Introduction

A vSphere migration can bring the new vCenter online while one or more ESXi hosts are still managed through the old one or still appear there because cleanup never finished. The new management plane appears healthy, but inventory stays incomplete, one cluster contains the migrated hosts while another still shows stale or still-attached host records in the previous vCenter, or host management fails only after the old vCenter is shut down because host registration, certificates, and automation often move separately from the compute layer itself.

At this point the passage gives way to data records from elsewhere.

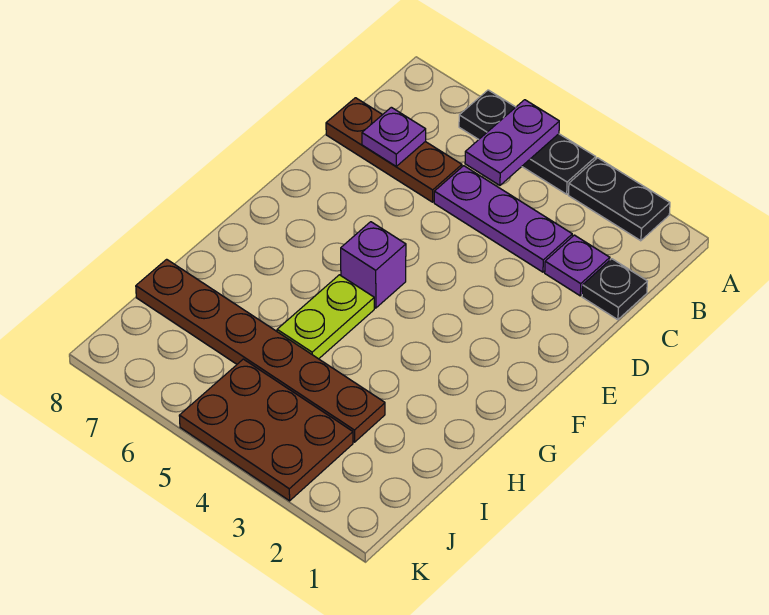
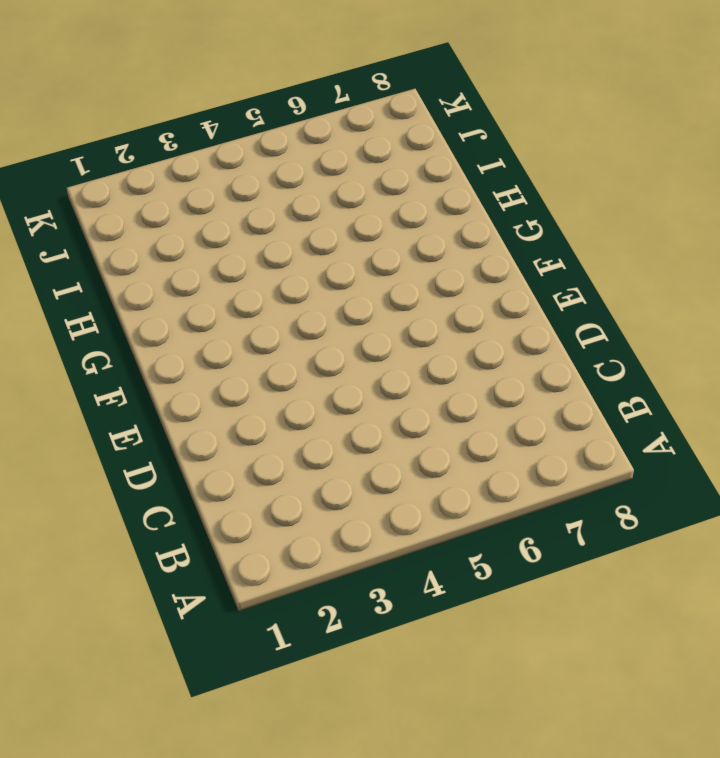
none -> black plate A2:A3 level 1
none -> black plate A4:A6 level 1
none -> black plate C1 level 1

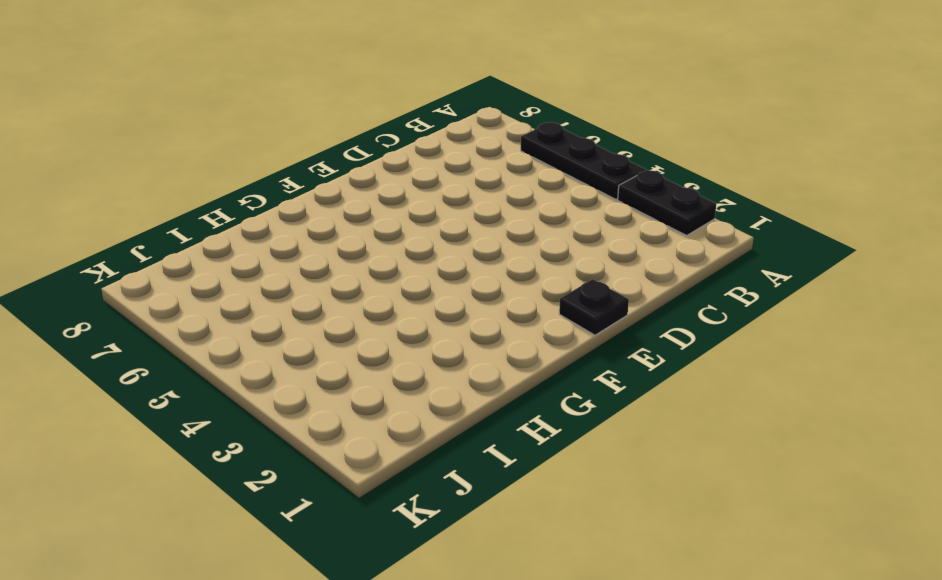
black plate E1 level 1 -> black plate C1 level 1
none -> purple plate C2 level 1
none -> purple plate C3:C5 level 1
none -> brown plate C6:C8 level 1

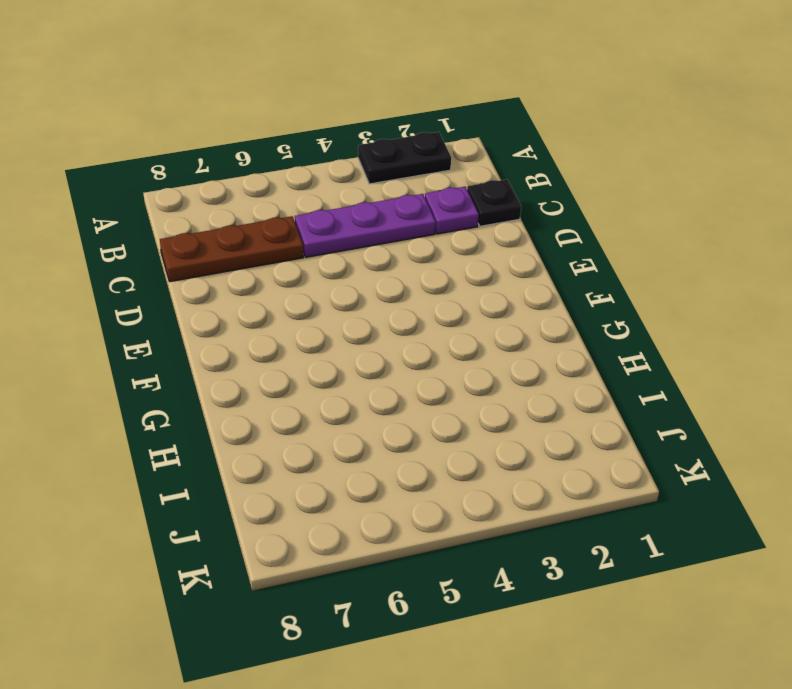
none -> black plate A4:A6 level 1
none -> purple brick F5 level 1
none -> lime plate G5:H5 level 1

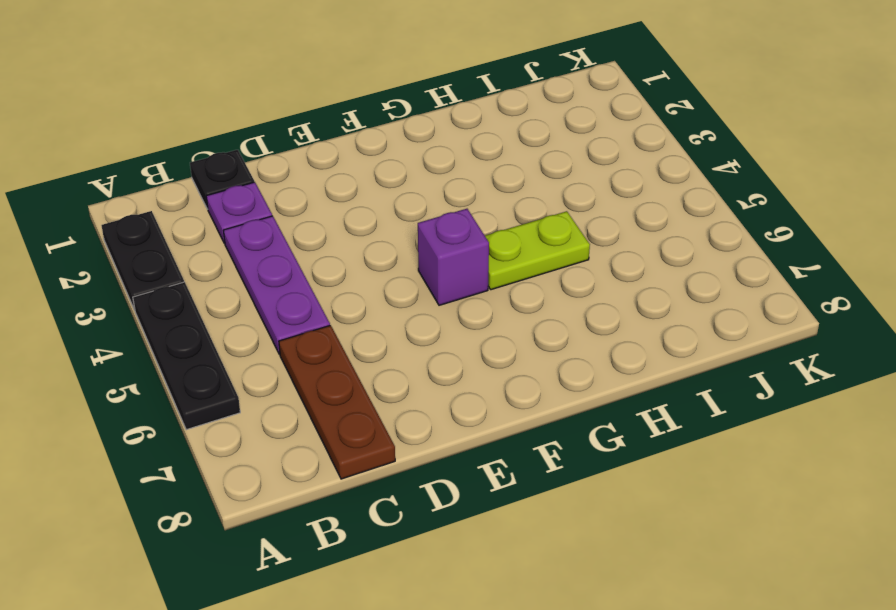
none -> brown plate I3:I8 level 1
none -> brown plate J3:K5 level 1
none -> purple plate A5:B5 level 2

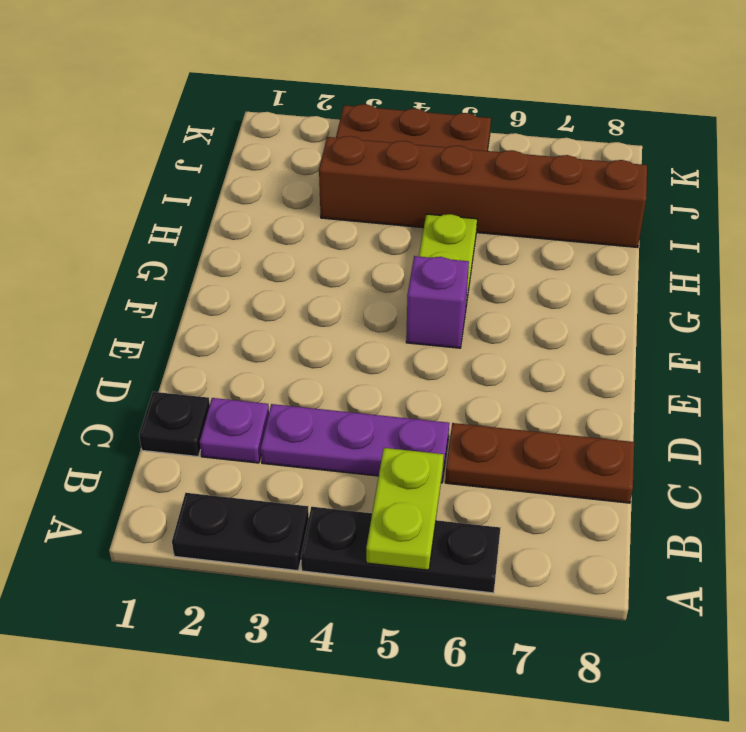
lime plate A5:B5 level 2 -> purple plate A5:B5 level 2
brown brick I3:I8 level 1 -> brown plate I3:I8 level 1
none -> purple plate C7 level 2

Treat this as a management-plane attachment and inventory-cleanup problem instead of a generic ESXi outage. Start by checking which vCenter an affected host is actually registered with and whether the old vCenter is only showing stale inventory, because migrations often validate the new vCenter interface while live hosts or operator workflows still depend on the earlier management target.

Symptoms

  • An ESXi host still registers to the old vCenter after migration
  • The new vCenter is healthy, but some hosts never appear or remain disconnected there
  • One host or cluster uses the new vCenter while another still belongs to the previous one
  • Management or lifecycle tasks fail only after the old vCenter is retired
  • The host is online and running VMs, but inventory and policy still depend on the old management plane
  • The issue started after moving vCenter, clusters, or virtualization management infrastructure

Common Causes

  • The ESXi host was never cleanly detached from the old vCenter before migration
  • Certificates or trust relationships still bind the host to the previous vCenter
  • Cluster membership, datacenter mapping, or host-add workflows updated some hosts but not others
  • Automation, host profiles, or provisioning scripts still register rebuilt hosts to the retired vCenter
  • DNS aliases, management records, or inventory tooling still point operators to the old control plane
  • Validation confirmed the new vCenter was online but did not verify where each live host actually reported

Step-by-Step Fix

  1. Capture one affected ESXi host and record the vCenter registration, cluster membership, certificate trust, and management endpoint it actually uses, because the runtime management attachment determines where lifecycle operations really land.
  2. Compare that active host-management path with the intended post-migration vSphere design, because one stale registration can keep a host tied to the retired control plane.
  3. Review vCenter inventory, ESXi host registration, certificates, cluster placement, and automation for references to the old vCenter, because host attachment depends on management trust and inventory state together.
  4. Check each host, cluster, and provisioning path separately if behavior differs, because migrations often fix one host group while another still uses the previous vCenter.
  5. Update the authoritative host registration and trust configuration so affected ESXi hosts attach to the intended vCenter, because standing up the new management plane alone does not retarget existing hosts.
  6. Run a controlled host-management action and confirm the intended vCenter handles the task for the affected host, because a reachable ESXi management interface does not prove the right vCenter owns it.
  7. Verify the old vCenter no longer owns active host management or stale inventory records for the migrated hosts, because operator confusion and automation errors can persist even after the actual host attachment has moved.
  8. Review certificates, DNS, lockdown settings, and automation templates if registration still fails, because the destination can be correct while trust or host policy still blocks the new attachment.
  9. Document which team owns host onboarding, certificate trust, and migration validation so future vCenter cutovers verify the actual management target per host before retiring the previous control plane.